Et sur le troisième moyen, pris en sa deuxième branche, du pourvoi n° V 23-12.369
Enoncé du moyen
11. M. [K] fait grief à l'arrêt de lui allouer la seule somme de 15 000 euros au titre de l'incidence professionnelle, alors « que la victime n'est pas tenue de limiter son préjudice dans l'intérêt du responsable ; que, pour limiter l'indemnisation allouée au titre de l'incidence professionnelle, la cour d'appel a relevé que M. [K] n'avait pas justifié, par des essais, que d'autres adaptations de postes de travail ordinaires auraient échoué ; qu'en limitant ainsi l'indemnisation de l'incidence professionnelle en fonction de la recherche et des essais effectués, par la victime, à des postes de travail en milieu ordinaire, la cour d'appel a méconnu l'article 3 de la loi n° 85-677 du 5 juillet 1985, ensemble le principe de la réparation intégrale du préjudice sans perte ni profit pour la victime. »
Réponse de la Cour
Vu le principe de la réparation intégrale sans perte ni profit pour la victime :
12. Pour évaluer le poste de l'incidence professionnelle à la somme de 15 000 euros, l'arrêt constate que M. [K] subit une dévalorisation sur le marché du travail en ce qu'il se trouve dans une situation nouvelle, désormais pérenne, d'emploi protégé.

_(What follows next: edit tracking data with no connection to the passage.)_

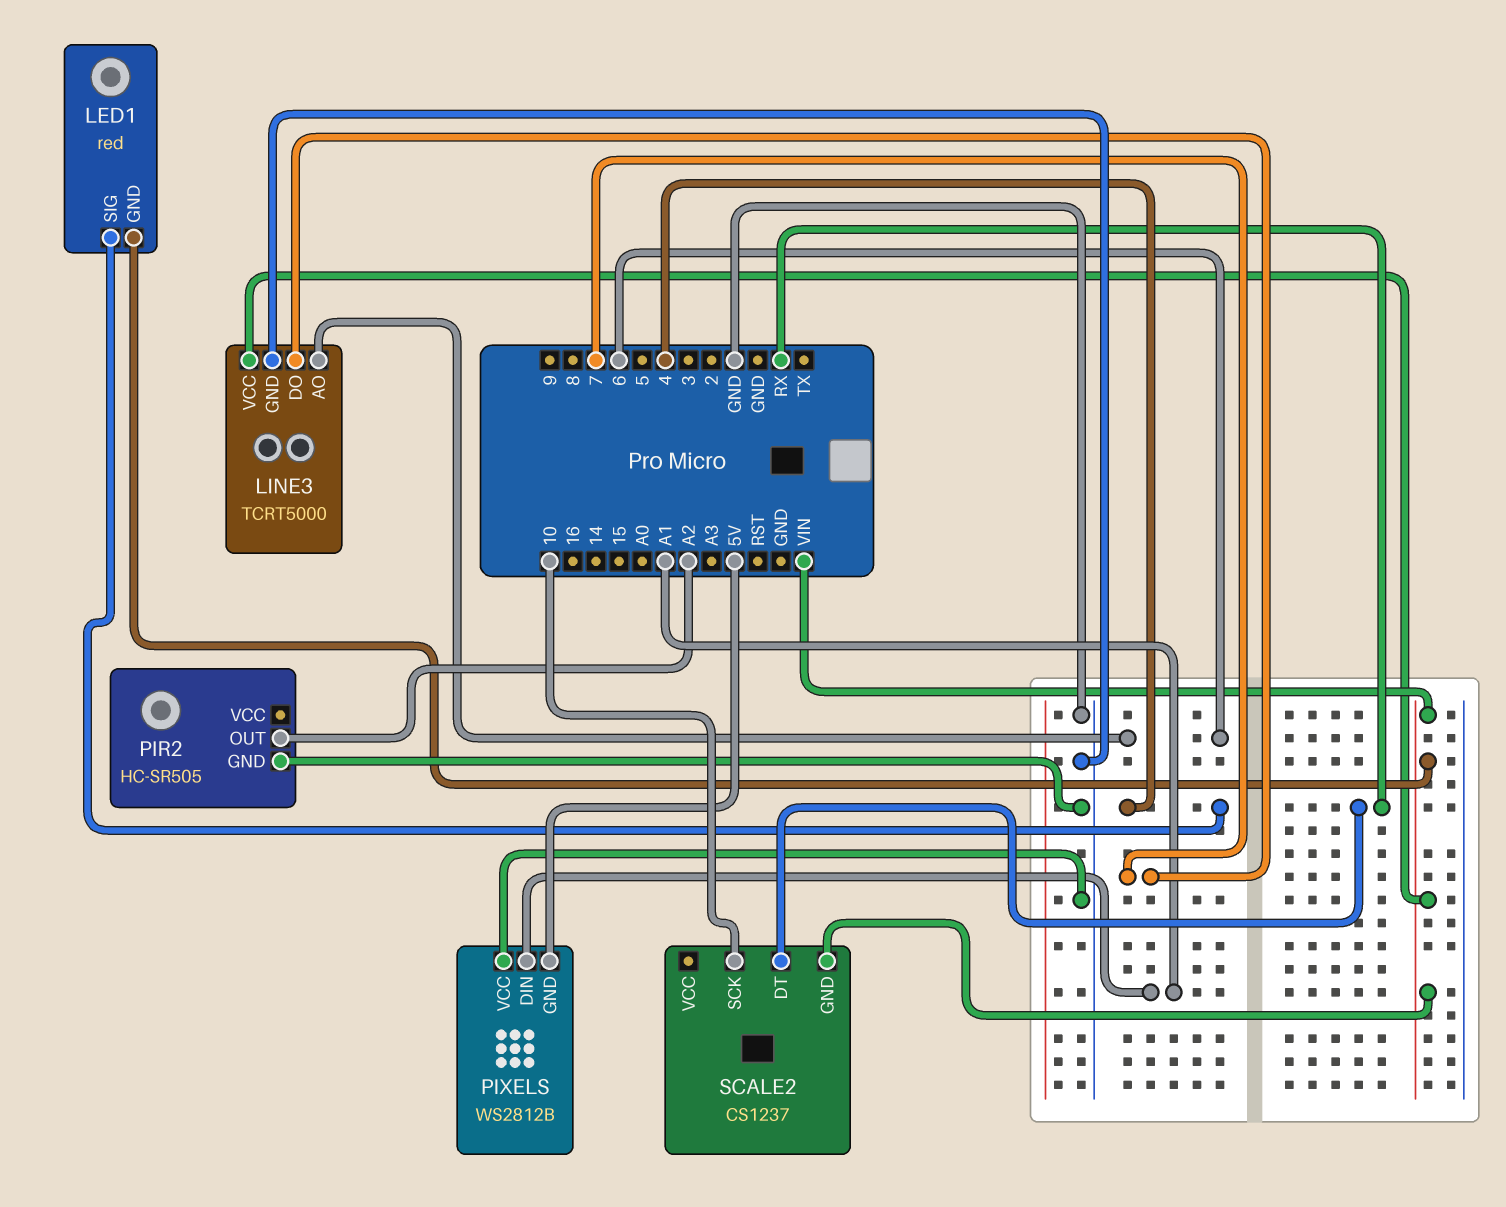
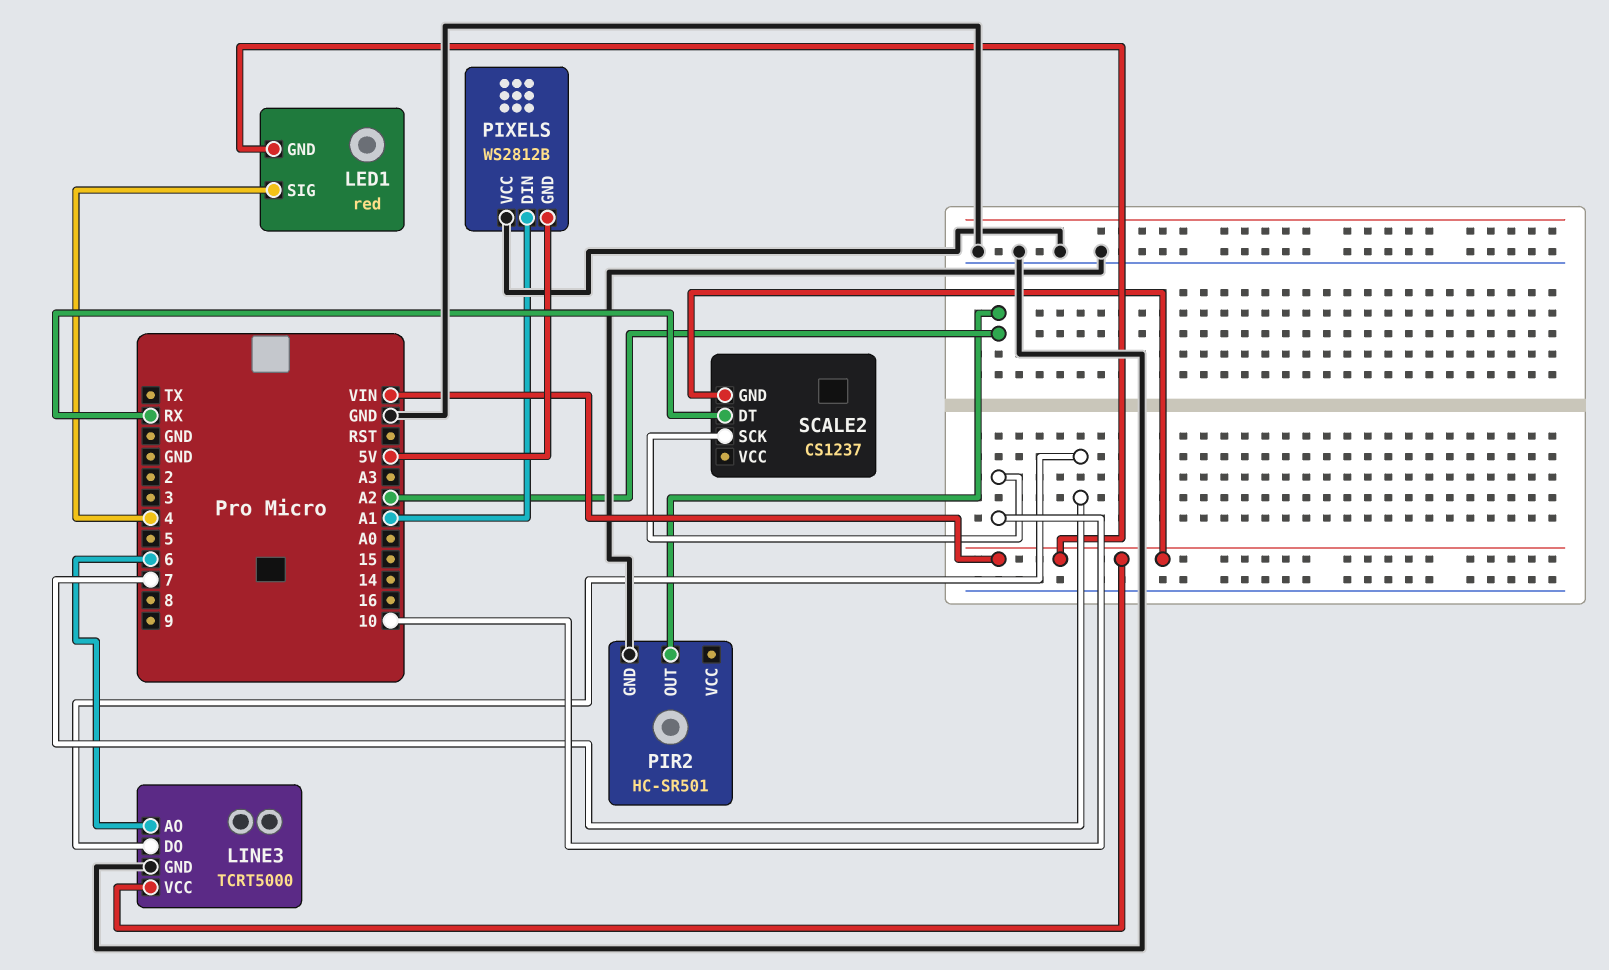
PIR2: HC-SR505 -> HC-SR501

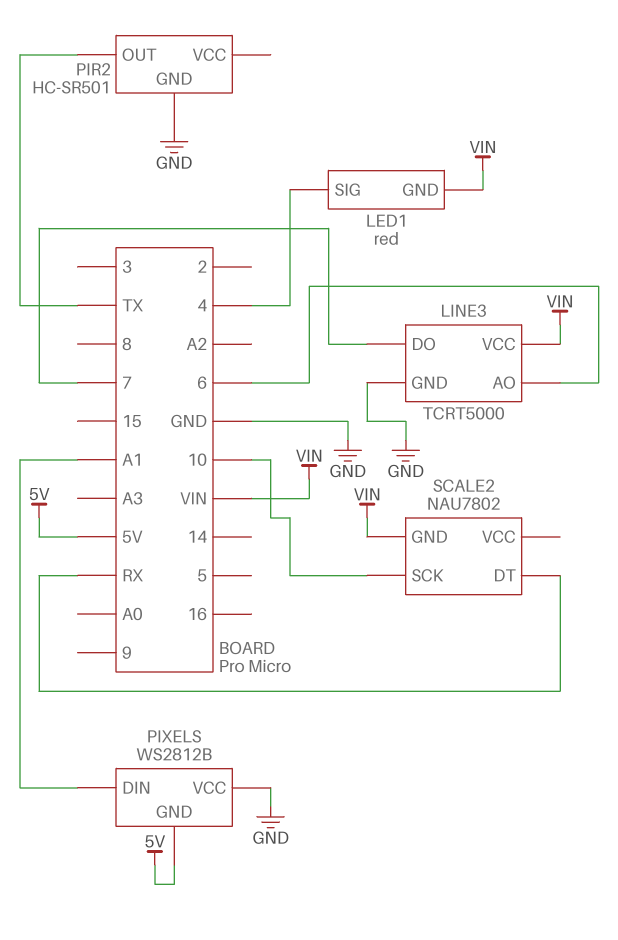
PIR2 pin OUT: A2 -> TX
SCALE2: CS1237 -> NAU7802

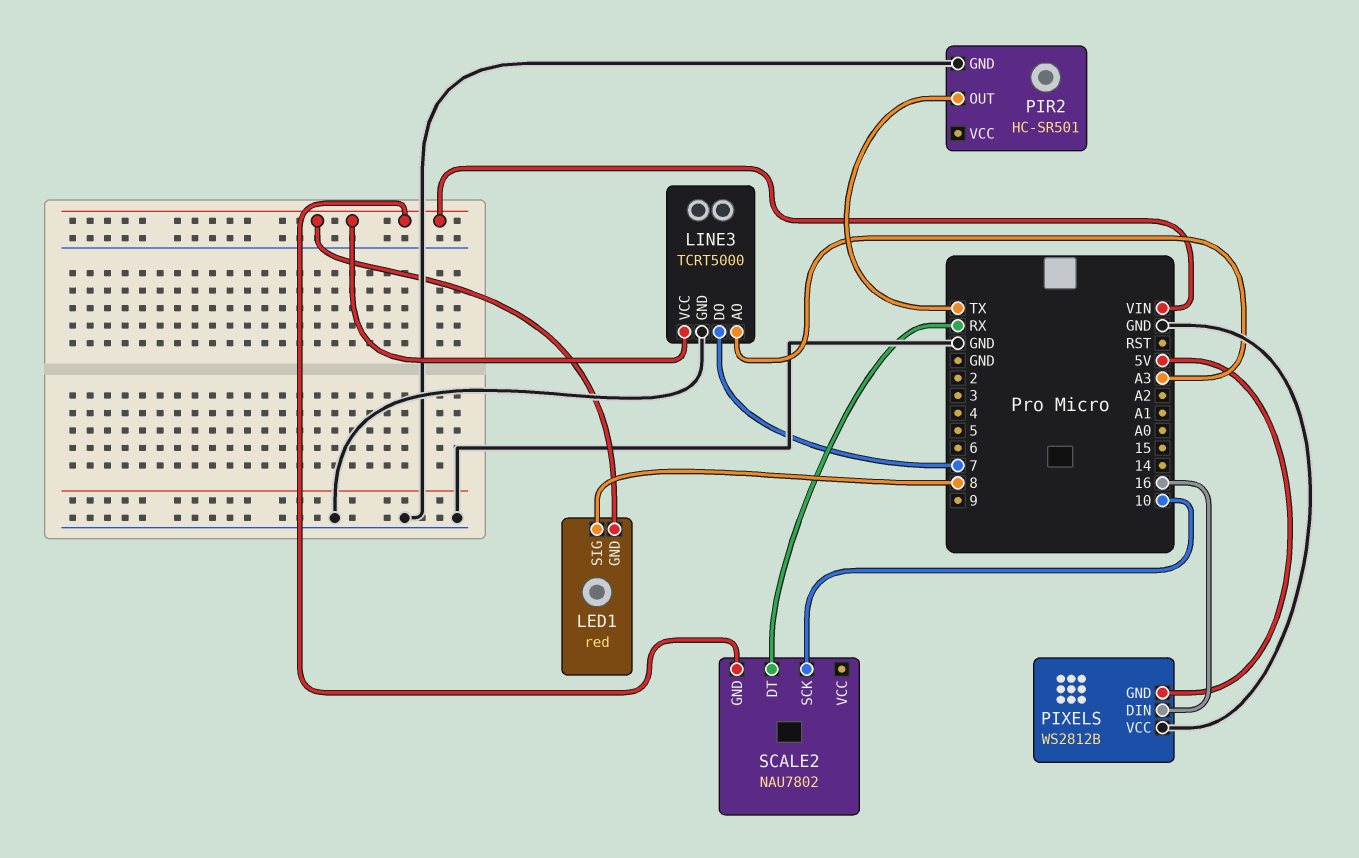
LED1 pin SIG: 4 -> 8
LINE3 pin AO: 6 -> A3
PIXELS pin DIN: A1 -> 16

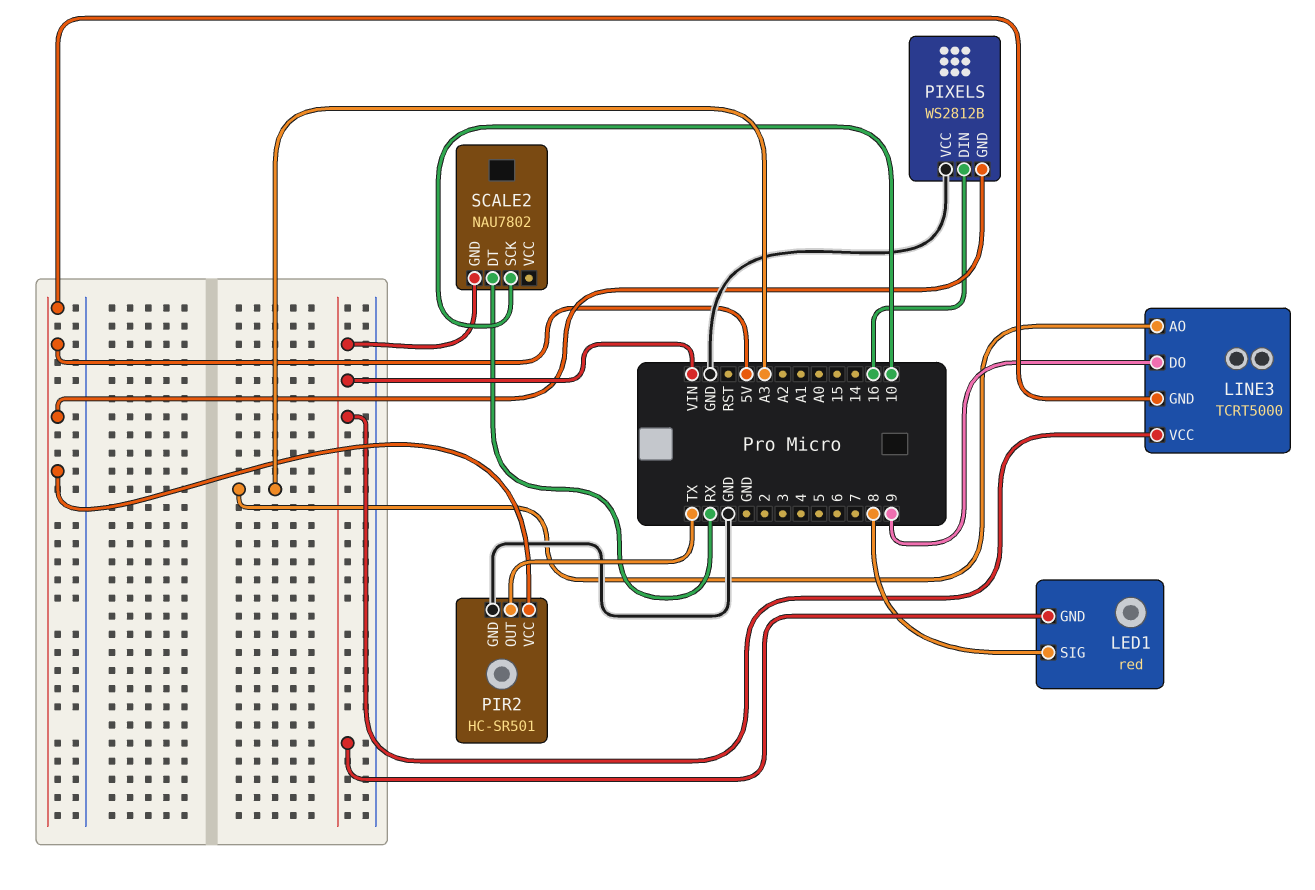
LINE3 pin DO: 7 -> 9
LINE3 pin GND: GND -> 5V
PIR2 pin VCC: none -> 5V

13. Il relève que M. [K] n'a pas justifié, par des essais, que d'autres adaptations de postes de travail en milieu ordinaire auraient échoué.
14. En statuant ainsi, alors que la victime n'est pas tenue de limiter son préjudice dans l'intérêt du responsable, la cour d'appel a violé le principe susvisé.
Portée et conséquences de la cassation
15. En application de l'article 625, alinéa 2, du code de procédure civile, la cassation de l'arrêt du 14 décembre 2022 entraîne, par voie de conséquence, celle de l'arrêt rectificatif du 20 mars 2023, qui s'y rattache par un lien de dépendance nécessaire.
PAR CES MOTIFS, et sans qu'il y ait lieu de statuer sur les autres griefs des pourvois, la Cour :
CASSE ET ANNULE, mais seulement en ce qu'il condamne la société Caisse régionale d'assurances mutuelles agricoles Groupama Paris Val de Loire à payer à M. [K] la somme de 206 732,14 euros au titre des pertes de gains professionnels futurs, la somme de 15 000 euros au titre de l'incidence professionnelle, et en ce qu'il statue sur les dépens, l'arrêt rendu le 14 décembre 2022, entre les parties, par la cour d'appel d'Agen ;
CONSTATE, par voie de conséquence, l'annulation en toutes ses dispositions de l'arrêt rectificatif rendu le 20 mars 2023, entre les mêmes parties, par la cour d'appel d'Agen ;
Remet, sur ces points, l'affaire et les parties dans l'état où elles se trouvaient avant cet arrêt et les renvoie devant la cour d'appel de Toulouse ;
Condamne la société Caisse régionale d'assurances mutuelles agricoles Groupama Paris Val de Loire aux dépens ;
En application de l'article 700 du code de procédure civile, rejette les demandes formées par la société Caisse régionale d'assurances mutuelles agricoles Groupama Paris Val de Loire et la condamne à payer à M. [K] la somme de 3 000 euros ;
Dit que sur les diligences du procureur général près la Cour de cassation, le présent arrêt sera transmis pour être transcrit en marge ou à la suite de l'arrêt partiellement cassé et de l'arrêt annulé ;
Ainsi fait et jugé par la Cour de cassation, deuxième chambre civile, et prononcé par le président en son audience publique du sept novembre deux mille vingt-quatre.